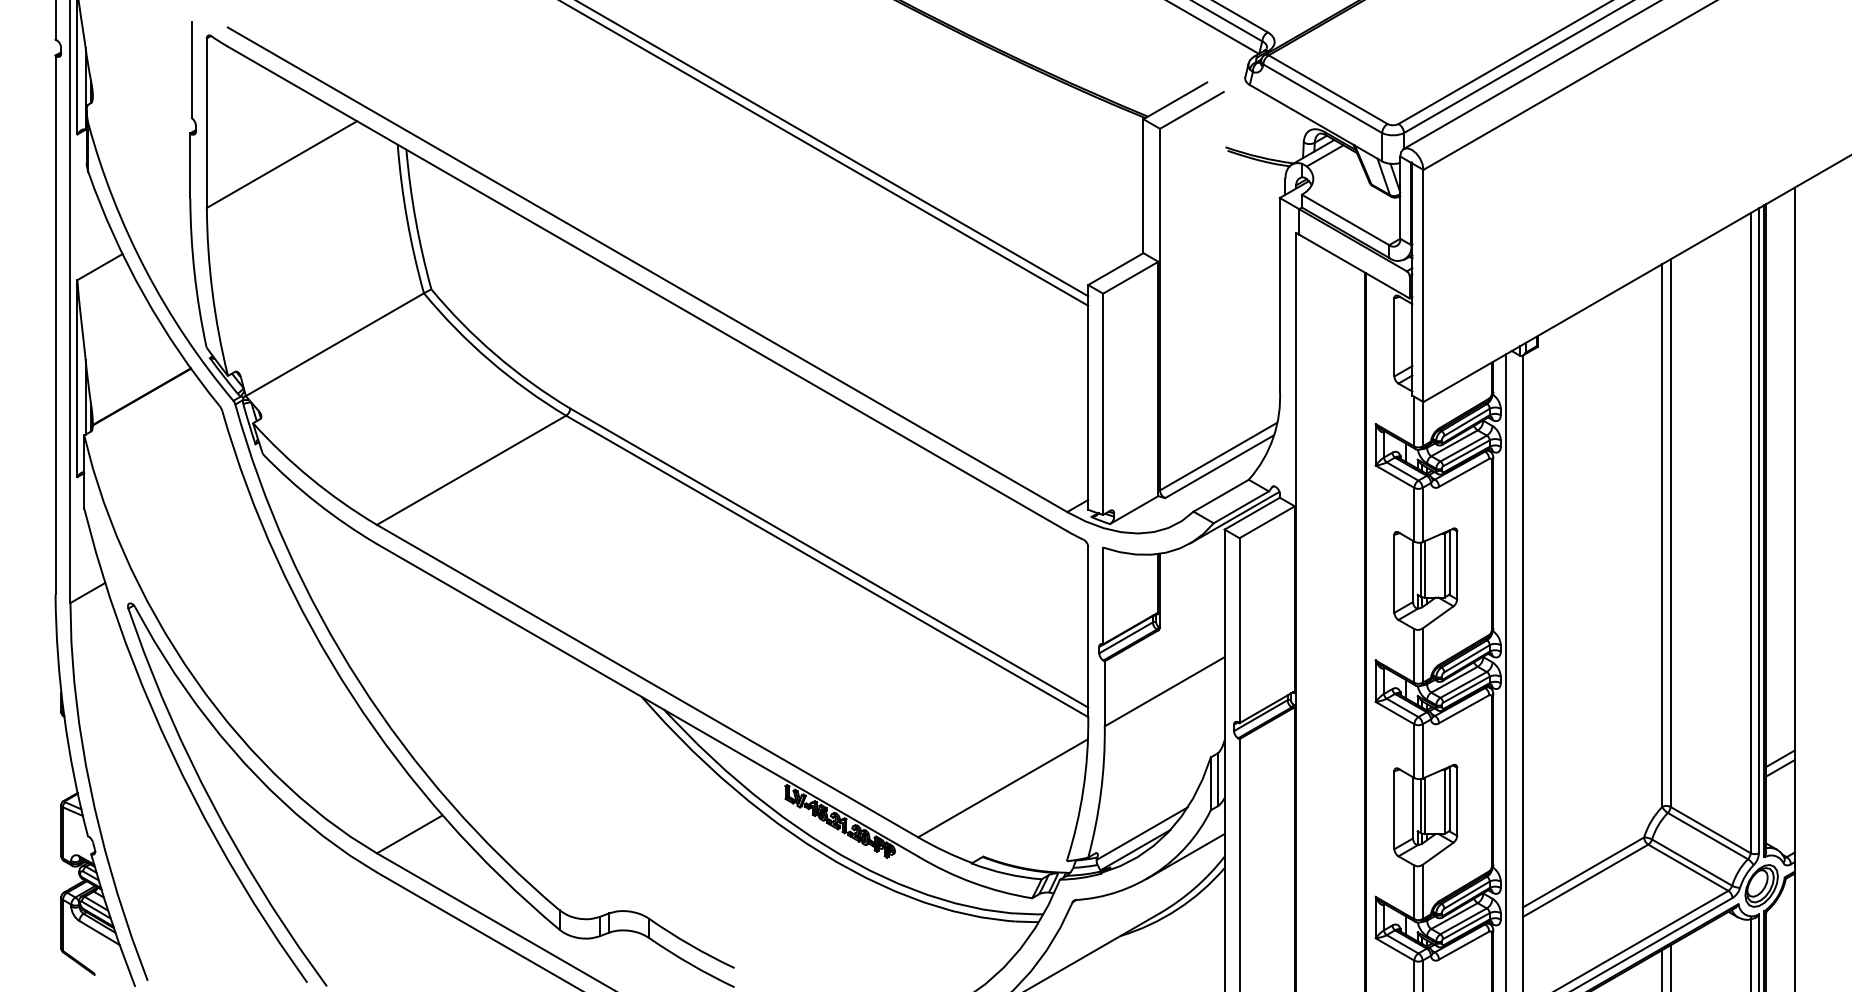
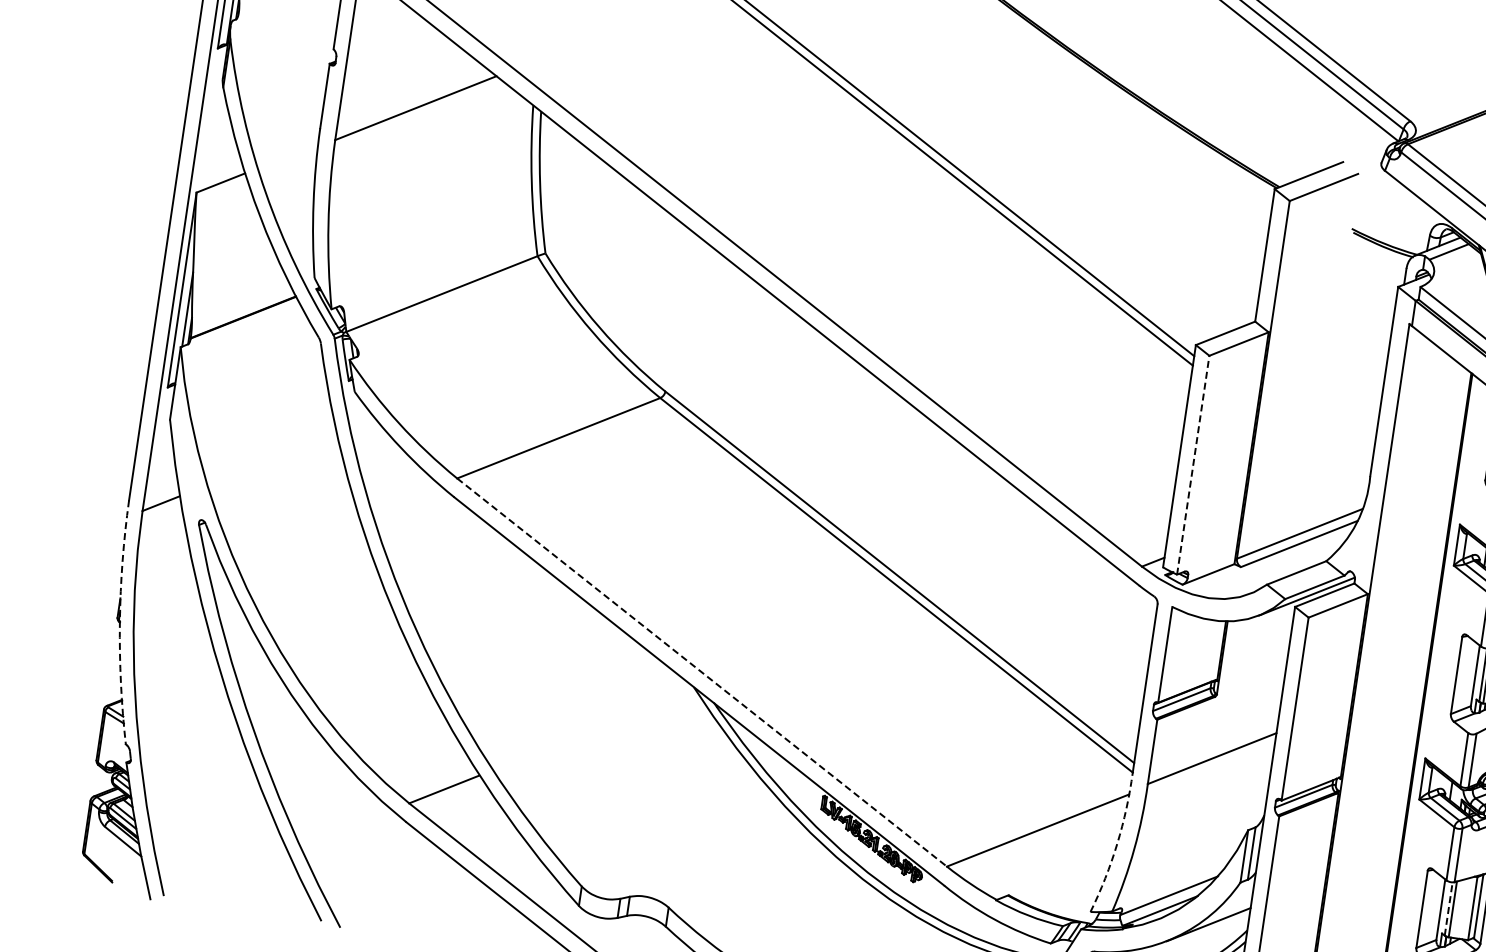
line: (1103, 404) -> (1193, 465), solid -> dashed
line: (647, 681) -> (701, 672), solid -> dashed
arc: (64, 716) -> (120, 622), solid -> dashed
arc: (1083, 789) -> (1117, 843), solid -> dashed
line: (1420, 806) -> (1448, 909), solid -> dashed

....

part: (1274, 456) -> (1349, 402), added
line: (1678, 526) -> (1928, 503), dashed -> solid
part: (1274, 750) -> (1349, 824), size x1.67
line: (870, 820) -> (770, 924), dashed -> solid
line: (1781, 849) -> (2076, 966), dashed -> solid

....

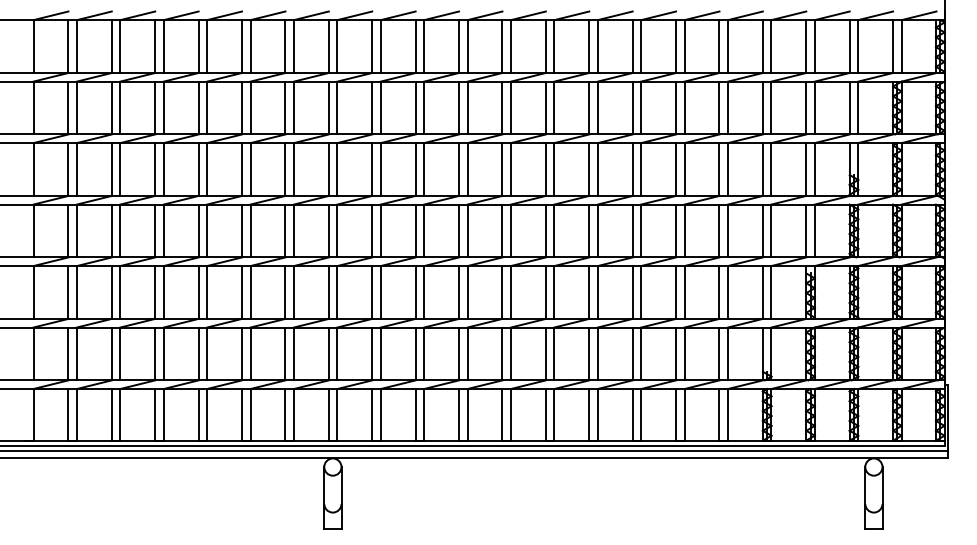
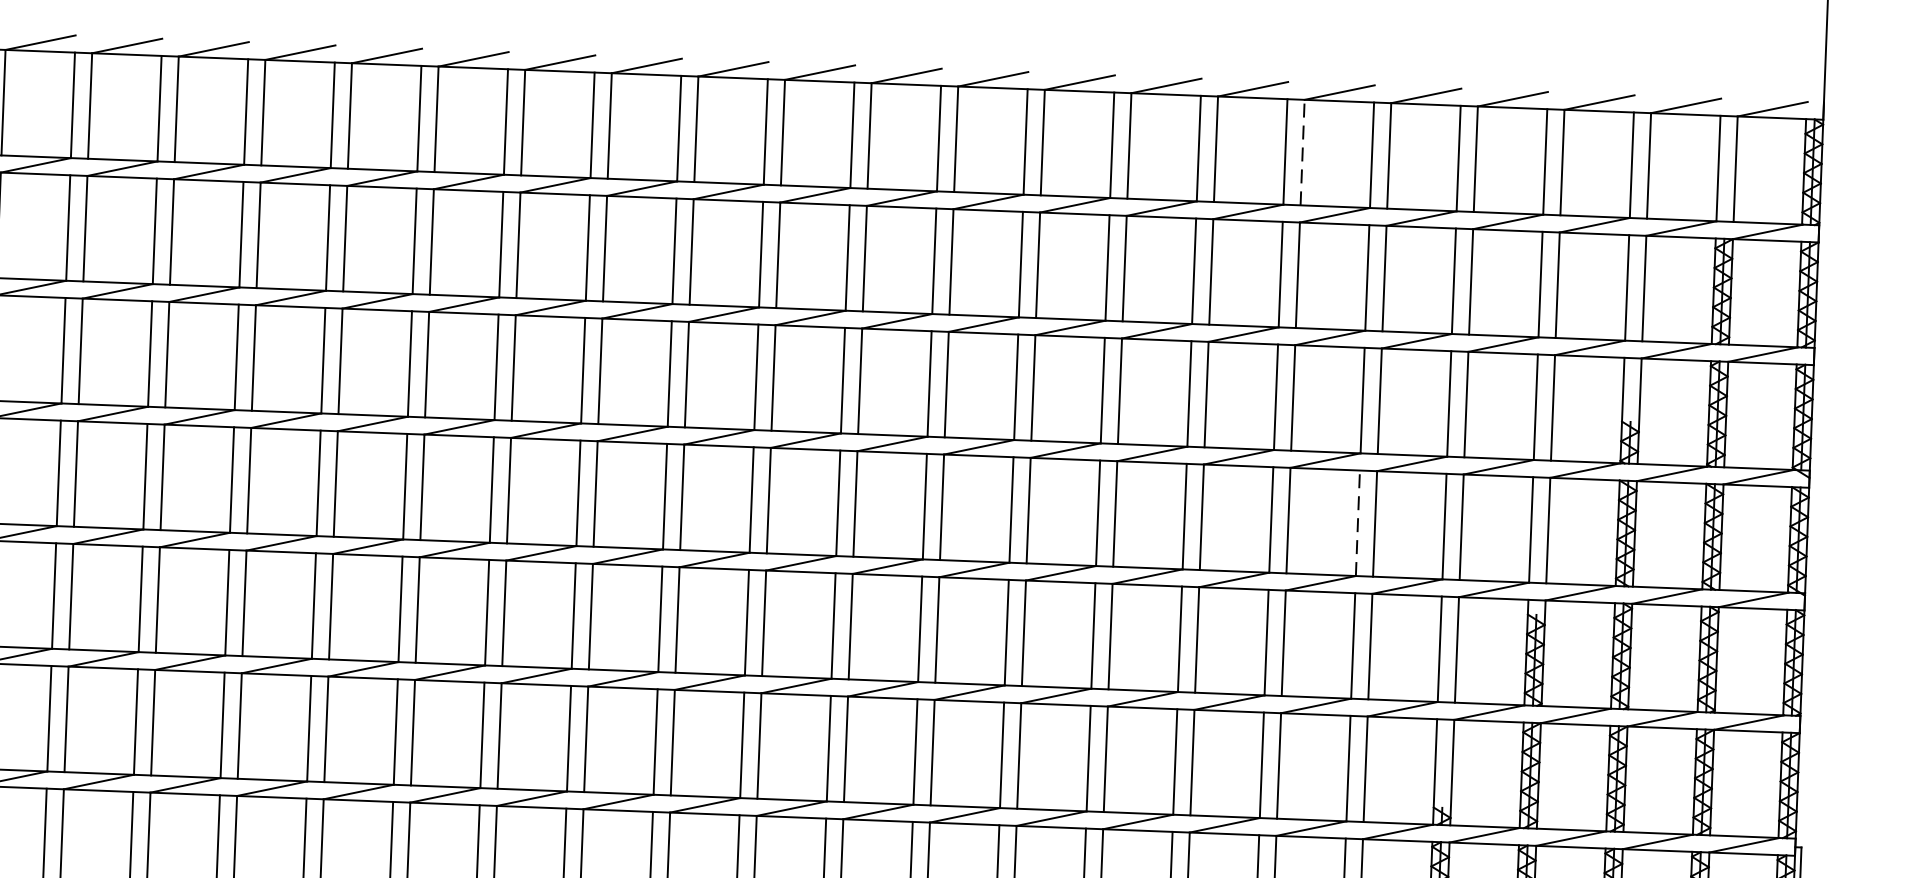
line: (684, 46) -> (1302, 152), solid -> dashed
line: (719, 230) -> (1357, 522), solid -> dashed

....

#### Assignment:
All lines in the listing above from the line containing "line: (684, 46)" to the line containing "line: (719, 230)", inclusive, should be retyped exactly; no other lines should appear.

#### The answer:
line: (684, 46) -> (1302, 152), solid -> dashed
line: (719, 230) -> (1357, 522), solid -> dashed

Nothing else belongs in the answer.